Abstract 2692: Bepridil Destabilizes Spiral-Wave Reentry and Facilitates Its Early Termination in Cardiac Muscle Through an Increase of Intercellular Coupling
Backgrounds: Recent clinical studies have shown that bepridil is effective in cardioversion of atrial fibrillation as well as in treatment of drug-refractory ventricular arrhythmias. The underlying mechanisms remain unclear. In a preliminary study, we observed that bepridil increased conduction velocity (CV) despite its INa blocking effect. We hypothesized that bepridil increases gap-junctional conductance, and investigated changes of spiral-wave dynamics by bepridil in terms of cell-to-cell electrical coupling.

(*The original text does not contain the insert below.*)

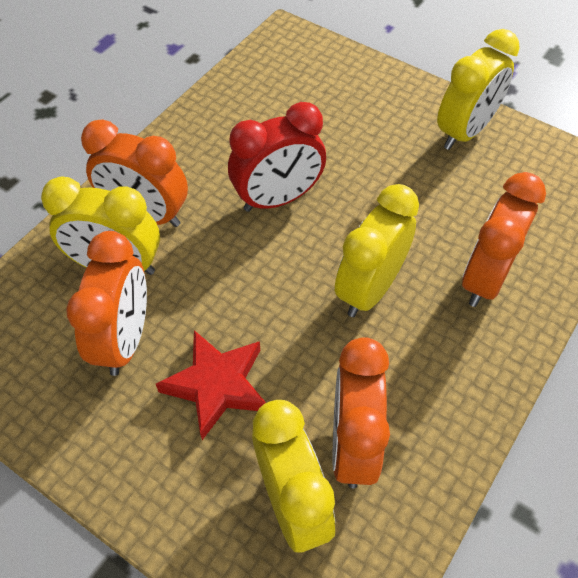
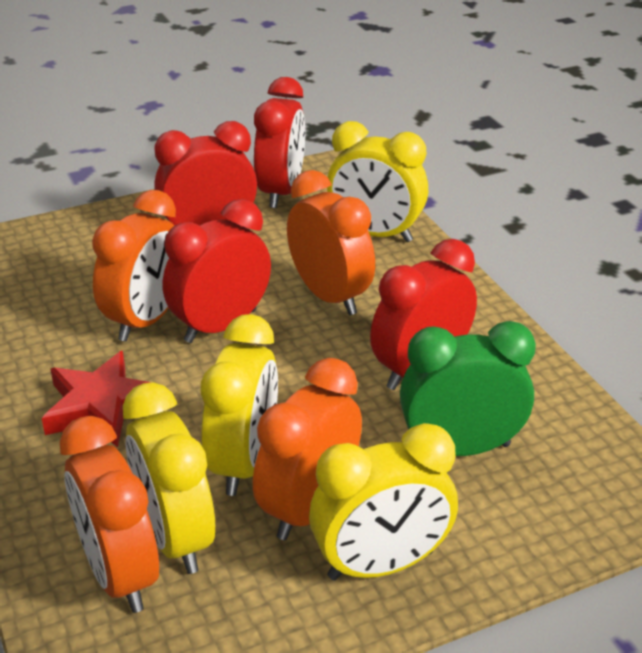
green clock: 0 -> 1
red clock: 1 -> 4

Methods: A 2-dimensional epicardial muscle layer was prepared by endocardial cryoablation of rabbit ventricles, and action potential signals were recorded by a high-resolution optical mapping system. Intercellular electrical coupling was estimated by the space constant (λ) and the curvature effect on local CV. λwas calculated from the distance-decay of subthreshold depolarization. The relation between the curvature (κ) and local CV was analyzed during centrifugal propagation. Ventricular tachycardia (VT) resulting from spiral-wave reentry (SWR) was induced by burst pacing.
Results: By application of bepridil (1 μM), λ along and across the fiber orientation (λL and λT) were both increased from control (λL: 1.29±0.09 vs. 1.08±0.19 mm, λT: 1.12±0.21 vs. 0.84±0.13 mm, n=5, p<0.05). In both control and with bepridil, there was an inverse linear relation between κ and CV; CV=CV0-Dκ (D: diffusion coefficient, CV0: CV at κ=0) as expected from a model of excitable media (Zykov and Morozova, 1979). Bepridil increased D and CV0 from control (D: 0.43±0.03, vs 0.25±0.03 cm2/s, CV0: 60.6±4.0 vs. 51.1±3.3 cm/s, n=5, p<0.01), resulting in an increase of CV at κ<20 cm−1 and a decrease of CV at κ>40 cm−1. SWR in the presence of bepridil was characterized by decremental conduction near the rotation center, giving rise to a prominent drift of the circuit and often self-termination by collision with anatomical boundaries. The incidence of sustained VTs (>300 s) after bepridil decreased from control (4/33 vs. 40/52, n=5, p<0.01).
Conclusions: Bepridil increases intercellular electrical coupling of cardiac muscle, and compromises propagation of wavefront with high curvature as in the rotation center of SWR, which may favors early self-termination of SWR.